As we’re walking across the lawn, Jameelah suddenly stops.

Back there, she whispers digging her fingernails into my shoulder, Lukas is lying there all by himself.

I smile.

Come on, I say taking her by the hand. As slick and cool as possible we stroll on across the lawn.

Hi, says Jameelah when we stop next to Lukas, and her shadow falls across his face.

As if he’s just woken from a deep sleep Lukas suddenly sits up and yanks the white earbuds out of his ears. Strange that he even has an iPod, I think, considering that he learned how to count using dried peach pits at that crazy school of his. Laura told me that, and also that they hang tapestries in the corners so the kids don’t see right-angles and that instead of learning vocabulary words they build pizza ovens.

Hi, says Lukas and when he sees Jameelah smiling at him he smiles back.

I look at his earbuds again, which have dropped into his lap. They’re almost as white as his skin. Hopefully he’s put on a lot of sunscreen, I think, but then again people like Lukas are always conscientious about putting on sunscreen because they know when things are dangerous, whether it’s to do with the sun or just life in general. So people like Lukas rarely get burned by the sun or anything else in life.

I see Amir farther back on the lawn, he’s walking toward us and waving. Jameelah lays her towel down next to Lukas.
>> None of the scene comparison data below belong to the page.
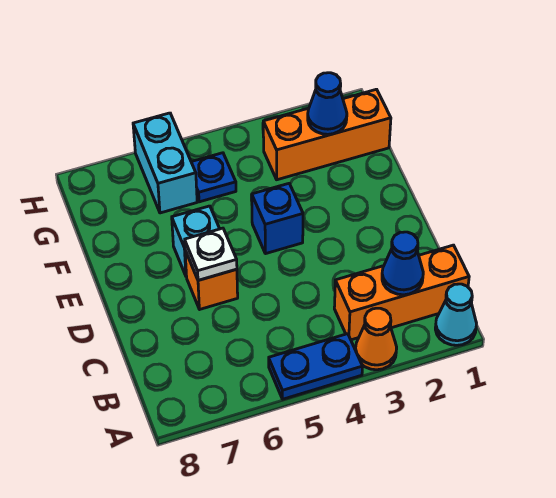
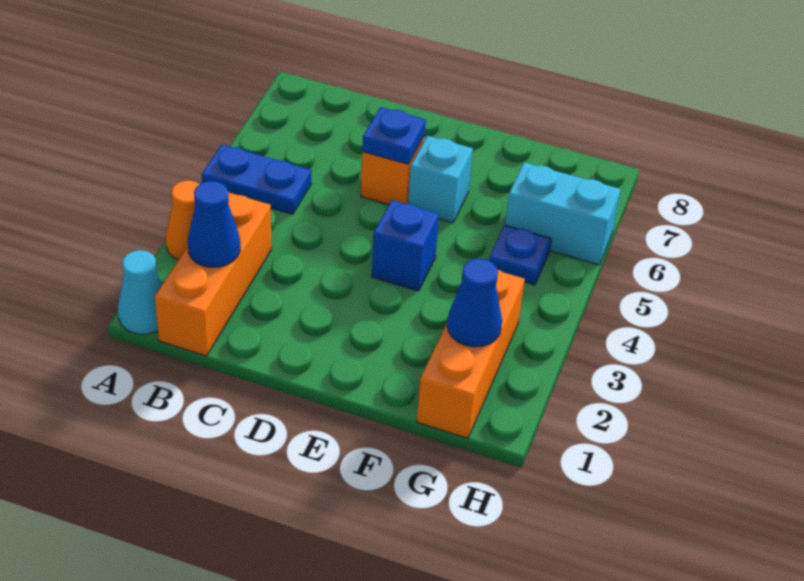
blue plate A4:A5 level 1 -> blue plate A5:B5 level 1
white plate D6 level 2 -> blue plate D6 level 2

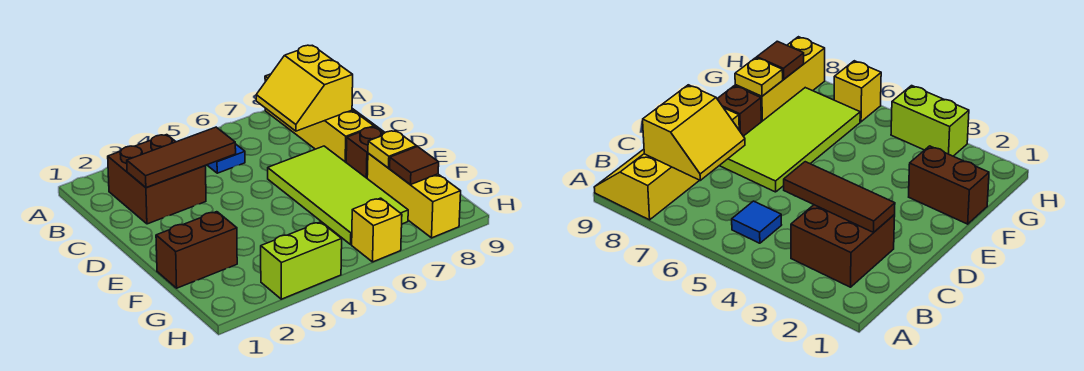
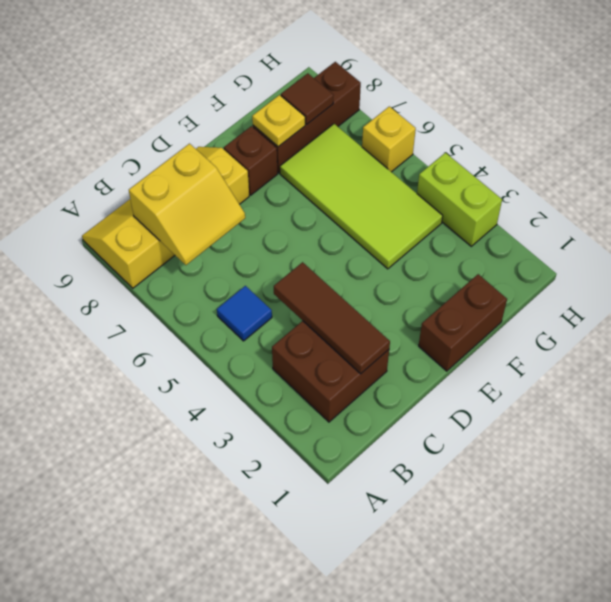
lime tile D6:G7 level 1 -> lime tile F4:G7 level 1
brown brick F1:F2 level 1 -> brown brick E1:F1 level 1
yellow brick F8:H8 level 1 -> brown brick F8:H8 level 1

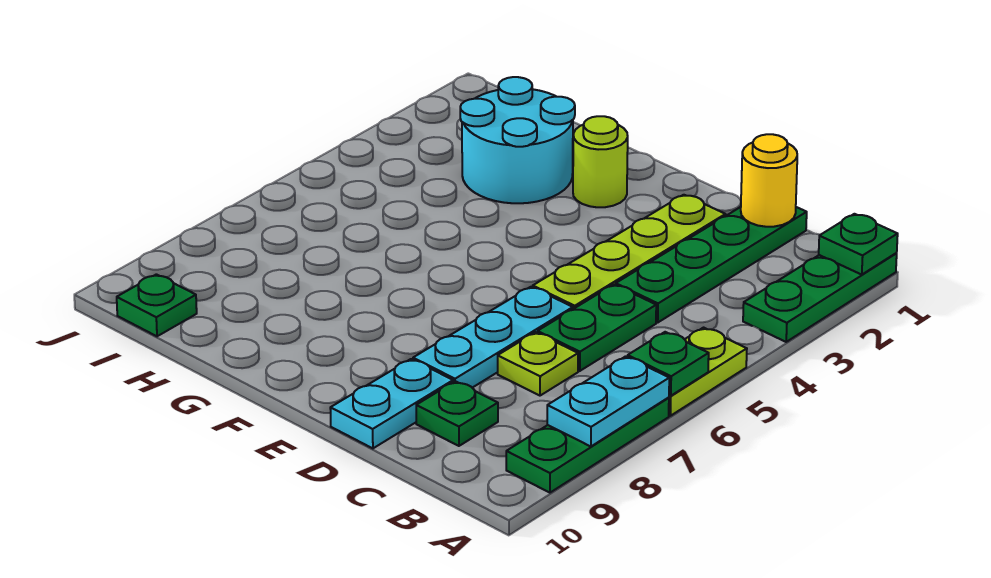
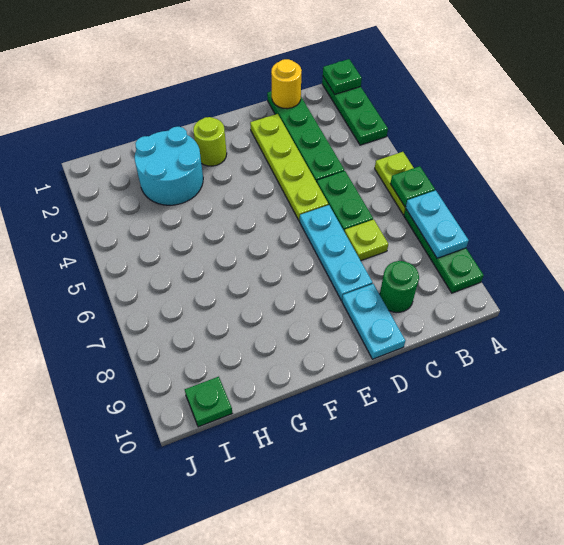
green plate C9 level 1 -> green round brick C9 level 1

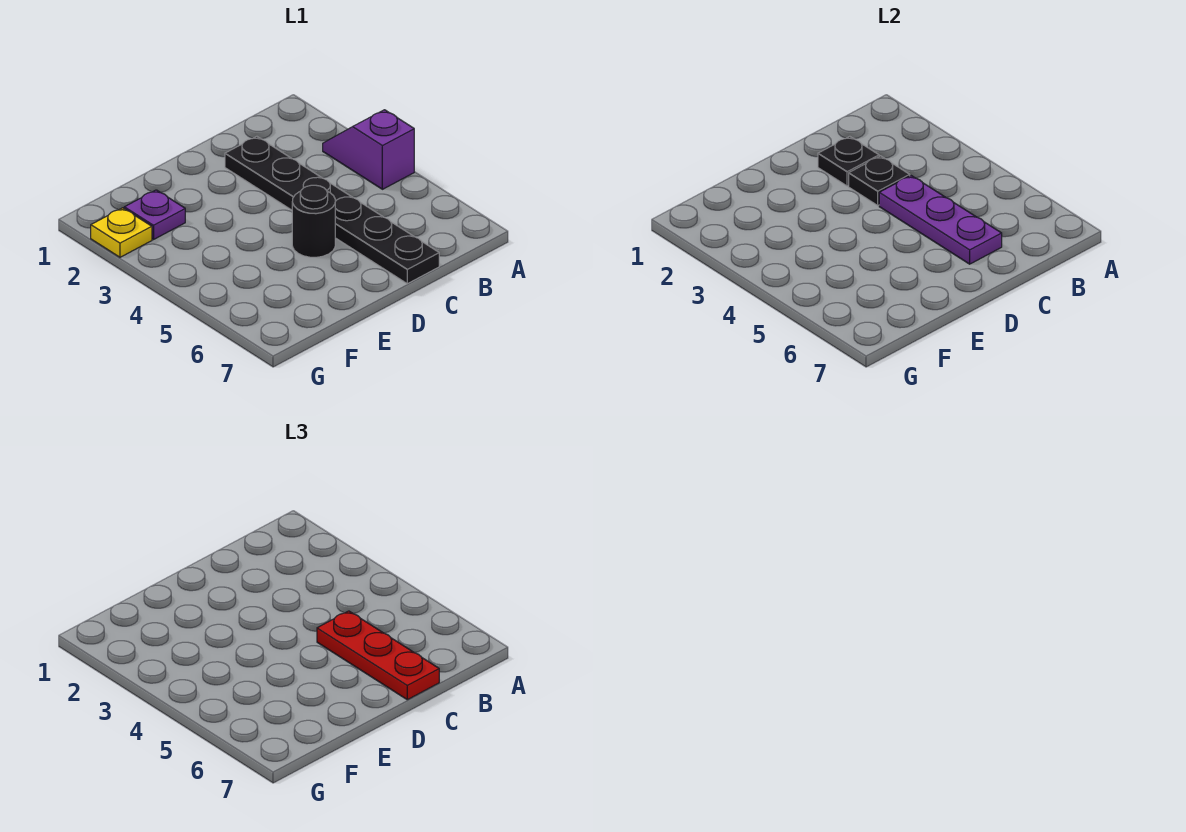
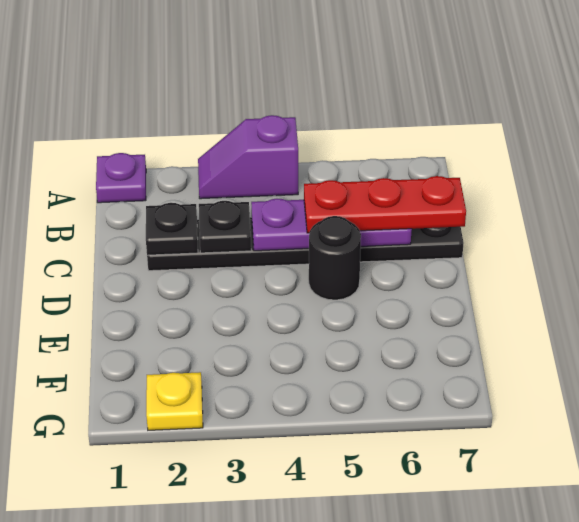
purple plate F2 level 1 -> purple plate A1 level 1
I have an Aladdin towel, Jameelah has a Coca-Cola towel, and Amir has no towel. It doesn’t matter, though, because I almost never go in the water and Amir just uses mine. I’m afraid of the water. Laura, Kathi, and the others from the planet sometimes laugh at me for it, but Jameelah and Amir understand even though they aren’t afraid of the water. Jameelah and Amir are afraid of firecrackers, but I never laugh at them for it. That’s how it is with friends. Which is also why I always get something for them at the snack kiosk with the money Mama gives me, she gives me money whenever I say I’m going to the pool. I walk over to the kiosk and buy a bulette for myself, a pair of chicken sausages for Jameelah, and french fries and Kinder chocolates for all of us to share.

Last year there was a stabbing at the pool, so this summer it’s crawling with security. I think it’s good because now people are afraid to steal things. But it’s not really as dangerous a place as it sounds.

What are you doing, I say watching Amir take alternating bites of fries and chocolate.

It tastes good, he says, try it.

No way.

Seriously, Amir says, it tastes kind of like meat, but sweet.

Steak and Kinder pie, says Jameelah.

I laugh.

If you barbecue beefy sweets for too long, says Jameelah, you get cinder chocolates.

Jameelah jumps up.

And if something goes wrong and your garden goes up in flames you’ll be left with a cindergarten.

Lukas laughs out loud. We lay around on our towels and continue to crunch words and then Laura, Kathi, and Anna-Lena show up. Once again Anna-Lena looks like she’s been freshly laundered on the gentle cycle.

Hey, she says to me, your sister is getting off with some guy back by the changing rooms, the brother of that girl Mareike Mauel.